Más adelante, la pareja tiene planeado comprarse una casa por Las Vizcachas y sueñan con una familia numerosa, «no me gustan las casas vacías, es fome. Quiero que todos se junten en nuestra casa a celebrar», cuenta Edmundo, sintiéndose el hombre más exitoso.
-«Estoy pintado para Yingo»
Es una relación de amor-odio. A pesar de todas sus critícas a la televisión, Edmundo asegura que maduró y quiere su revancha en algún programa juvenil, «estoy pintado para Yingo, ¿o no?», dice bromeando el futuro papá.
Una vez que la pareja esté tranquila junto a su hija, Edmundo planea volver de a poco al circuito televisivo. «Me gustaría hacer notas en los colegios y viajes. Sé que tengo que pedir ayuda, tomar cursos de dicción, pero siento que ahora sí puedo estar en la televisión, quiero volver. Pero a los chicos realities no nos dan muchas oportunidades».
Según cuenta el mini galán, en esta nueva etapa de su vida ya no se peleará con los distintos programas y pondrá límites, «nos ofrecieron grabar el parto pero era muy invasivo. Puedo mostrar fotografías de mi hija, pero quiero cuidar mi intimidad».
-«Me quiero operar lo antes posible y casarme de blanco»

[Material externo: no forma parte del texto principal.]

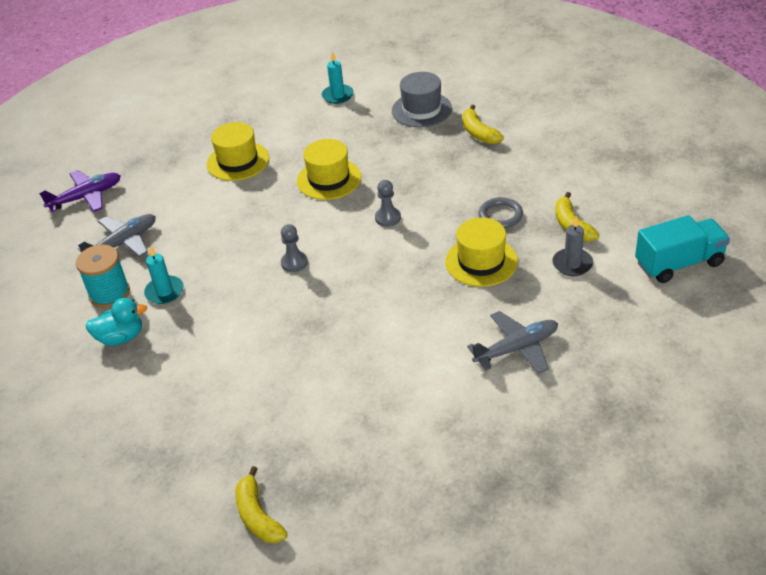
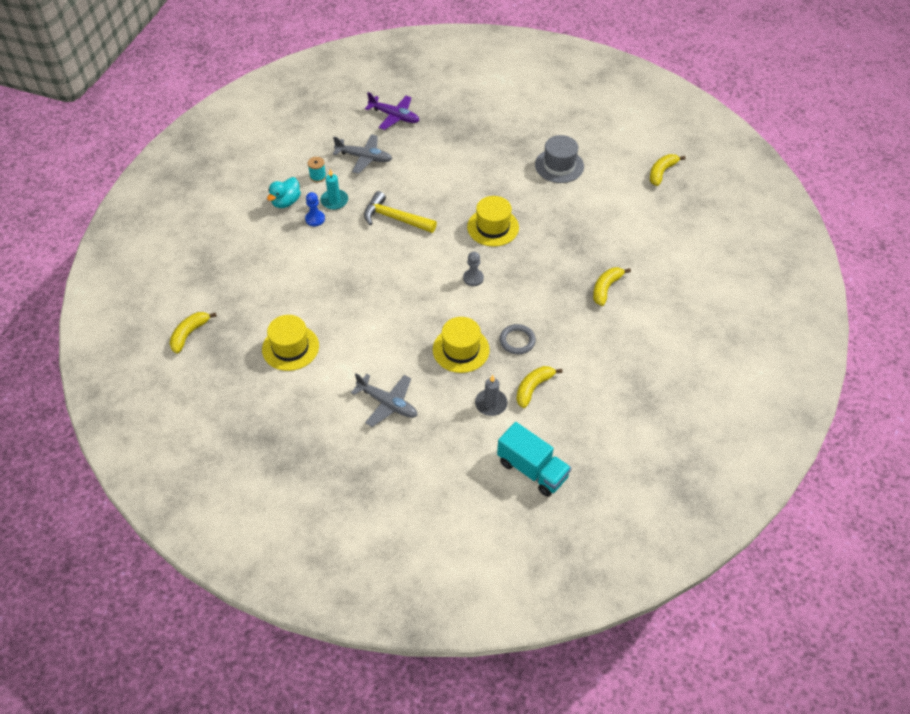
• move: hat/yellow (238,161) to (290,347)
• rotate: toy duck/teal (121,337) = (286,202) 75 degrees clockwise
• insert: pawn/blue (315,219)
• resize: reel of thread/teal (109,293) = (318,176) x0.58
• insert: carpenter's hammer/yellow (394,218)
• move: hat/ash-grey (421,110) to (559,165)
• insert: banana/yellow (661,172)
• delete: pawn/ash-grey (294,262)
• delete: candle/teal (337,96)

Edmundo y Francoise se conocieron en un momento clave de sus vidas. Mientras el mini galán había sido desechado por Cari, la ex chica Mekano daba por finalizado su matrimonio express. Al son de una cueca, la parejita tuvo sus primeros acercamientos en septiembre de 2008 y luego de 16 meses de relación, Francoise recuperó toda la fe y sueña con casarse por la Iglesia enfundada en un vestido blanco, «qué lata decir esto, pero no me dio tanta pena separarme. Edmundo es el hombre más importante de mi vida y él ha sido más marido que el otro», confiesa Francoise.
Mientras que a Edmundo le dan ataques de pánico cada vez que sube a un escenario, Francoise ni se inmuta cuando desfilas en discoteques y apronta su regreso a la pasarela, «primero voy a ver cómo queda mi cuerpo y me operaría lo antes posible. Mi retorno puede ser en mayo». Eso sí, Edmundo acompañaría a todos lados a la versión 2.0 de su novia, «soy muy celoso», admite.
Edmundo y la Virgen
-Felipe Cussen
Profesor de literatura UDP
Todas las noches, antes de dormir, me asomo por la ventana de mi moderno departamento y dirijo mi vista a la fluorescente Virgen del cerro San Cristóbal. Luego de orar por los destinos de mi patria, mi último recuerdo siempre va para Edmundo Varas, quien en el pasado marzo padeció allí, a los pies de Nuestra Madre, su propio Vía Crucis.
Su inocencia había sido vulnerada por la altanera Cari, su dignidad había sido mancillada por el cínico Soumastre, y después se había enfrentado a las fuerzas de orden y seguridad con tal de hacer valer su amor por la tierna Françoise. Nadie podía soportar tanta presión.
Pero cuando los opinólogos se habían dado vuelta la chaqueta, cuando los falsos consejeros se habían alejado, cuando ni siquiera Vasco ni Memé podían apoyarlo, el refugio de la Virgen siempre estuvo ahí.
Así, el mini galán, hiperventilado, incombustible y resilente, fue capaz de ponerse de pie una vez más. Su brazo tatuado con la imagen de Jesucristo lo convirtió en un caballero cruzado, y se puso en carrera hacia la más esquiva de las conquistas: la estabilidad.
Hoy, Edmundo se proyecta al futuro con la moderación y responsabilidad de quien se apresta a ser padre. Françoise, quien alguna vez fuera acusada de oportunista, ha demostrado un compromiso irrestricto con su hombre. Su mirada prístina, su sonrisa cargada de dulzura y su rostro angelical recuerdan -por qué no decirlo- al retrato de una virgen pintada por algún artista medieval flamenco.
Sí, es cierto. En los ojos de Edmundo brilla el optimismo, y su voz aguda pareciera querer subir cada día más alto en pos de su ideal.